Guyana is getting ready to raise requirements on oil operators to protect the nation against spills and future removal costs of production platforms, the head of its environmental agency told Reuters.
Guyana currently requires financial assurance, a type of insurance, to cover emergency responses to accidents. Financial assurance is also used at times in some other countries to cover decommissioning infrastructure, especially offshore oil rigs.
But as the newest South American crude-producing nation fashions a regulatory framework for its oil industry, it is pressing a consortium led by Exxon Mobil Corp. for greater security, said Kemraj Parsram, head of Guyana’s Environmental Protection Agency, in an interview last week.
Under discussion with Exxon are a draft agreement that would add a parent guarantee and revise the type of events covered in the Exxon group’s $5 billion self-insurance policy, he said.
“We have to make sure there is adequate coverage,” said Parsram.
Exxon does not comment on commercial and regulatory discussions but follows international environmental standards where laws and regulations do not exist and goes beyond those where practical, spokesperson Meghan Macdonald said.

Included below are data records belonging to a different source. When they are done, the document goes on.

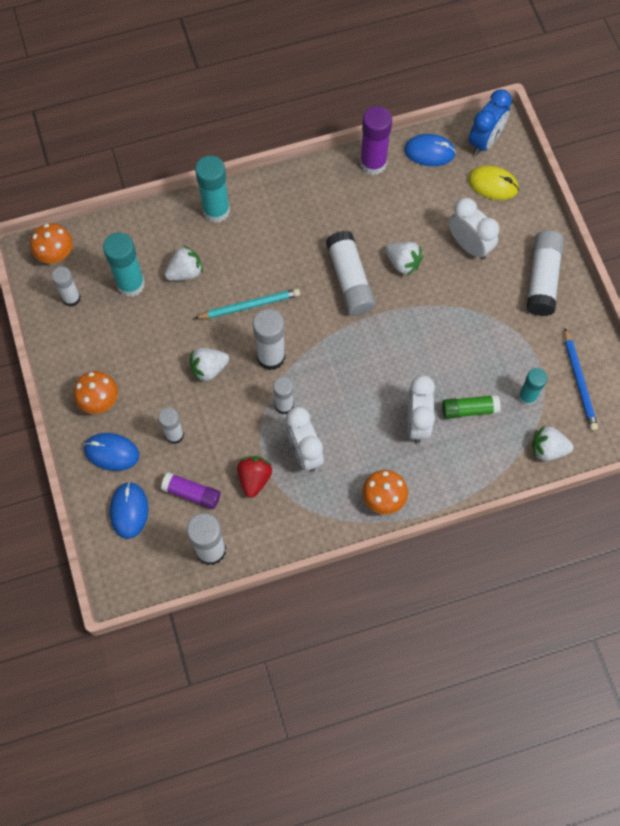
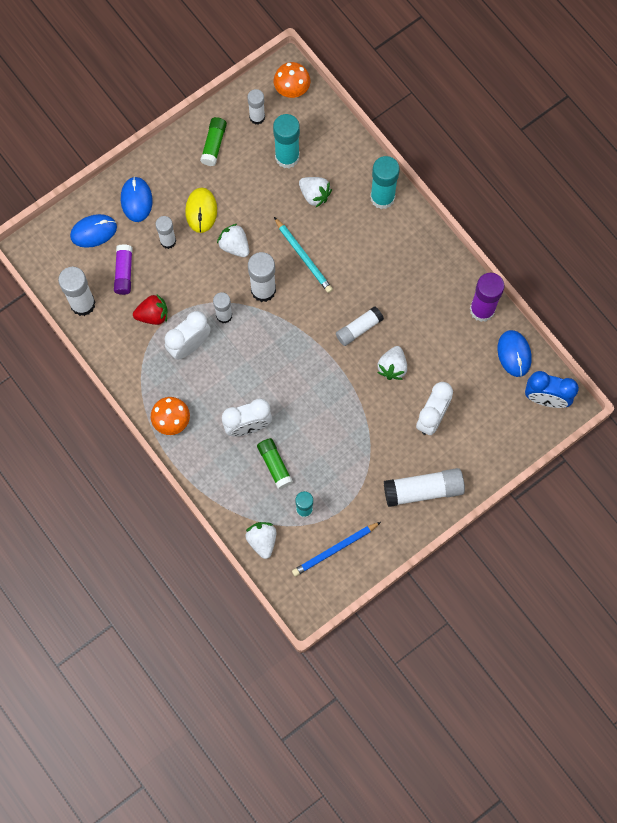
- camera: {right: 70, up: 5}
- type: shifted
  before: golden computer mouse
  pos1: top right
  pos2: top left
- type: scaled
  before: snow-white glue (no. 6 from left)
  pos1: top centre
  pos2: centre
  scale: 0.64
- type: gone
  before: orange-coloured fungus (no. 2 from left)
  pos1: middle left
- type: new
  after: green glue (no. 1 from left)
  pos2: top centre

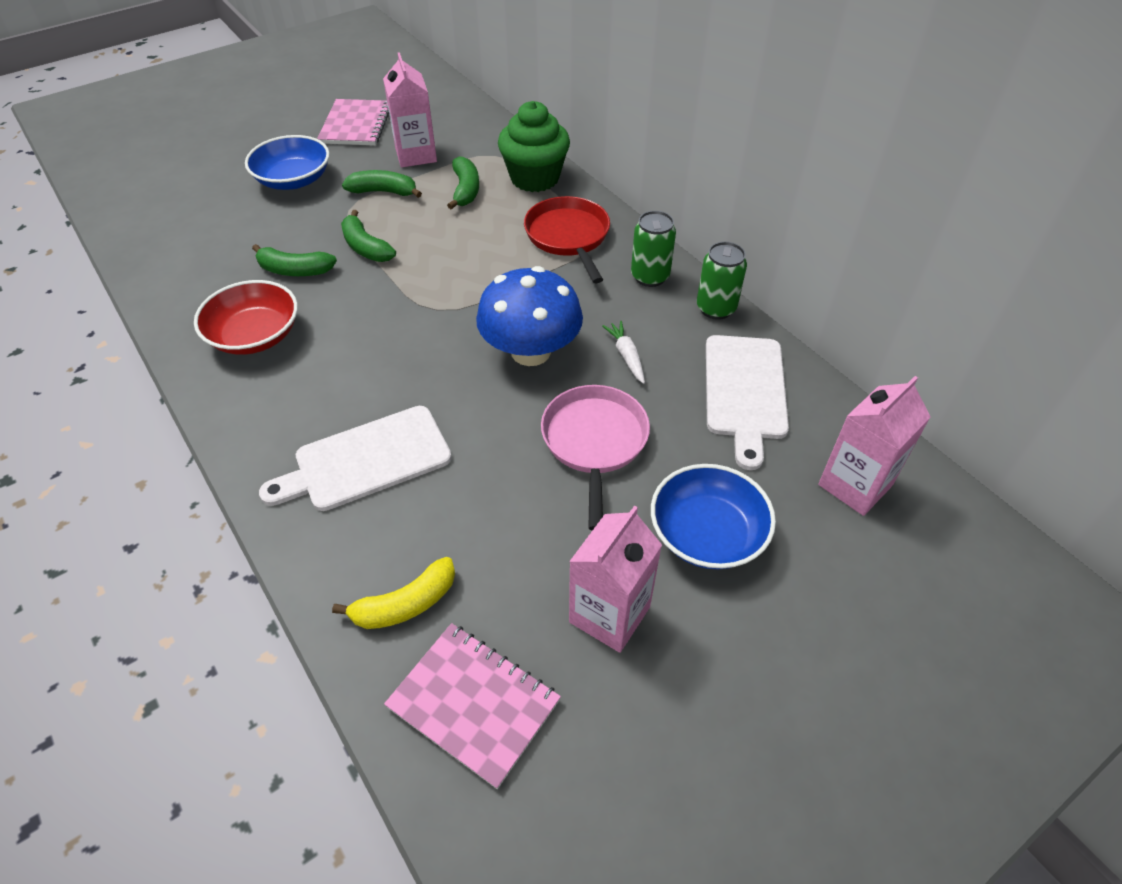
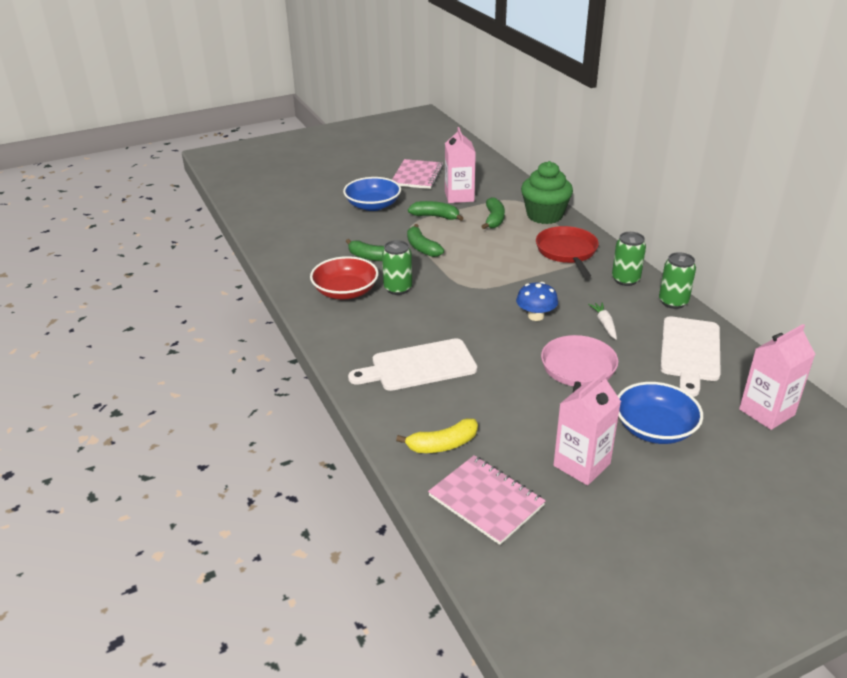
- camera: {right: 10, up: -15}
- type: scaled
  before: cobalt fungus
  pos1: centre
  pos2: centre
  scale: 0.57
- type: new
  after: green soda can (no. 1 from left)
  pos2: centre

Its existing agreement has “extensive assurances” and requires contractors “take responsibility for any adverse event,” she said.
The talks with Exxon, the operator in a group that includes Chinese state-run oil company CNOOC and Hess Corp., comes amid environmental permit reviews for a third project in the massive Stabroek block.
“We can make changes to any of those permits, it’s what we call new standards,” he said. “I would love to have it wrapped up in time for when, if we decide, to approve Yellowtail,” the third project, Parsram said.
“Insurance is just one of many sources of financing that Exxon Mobil could utilize to pay for response activities, and those activities would not be delayed by discussions with insurers,” Macdonald said.
Risk mitigation services firm Aon Plc provides insurance for the first two production platforms, covering up to $600 million each for events including well blowouts, evacuations, pollution and spills cleanup, Parsram said.
As Guyana never demanded financial assurance for platform decommissioning, such costs are not covered by the existing policy.
“We will look at that. All that was part of the discussion,” Parsram said.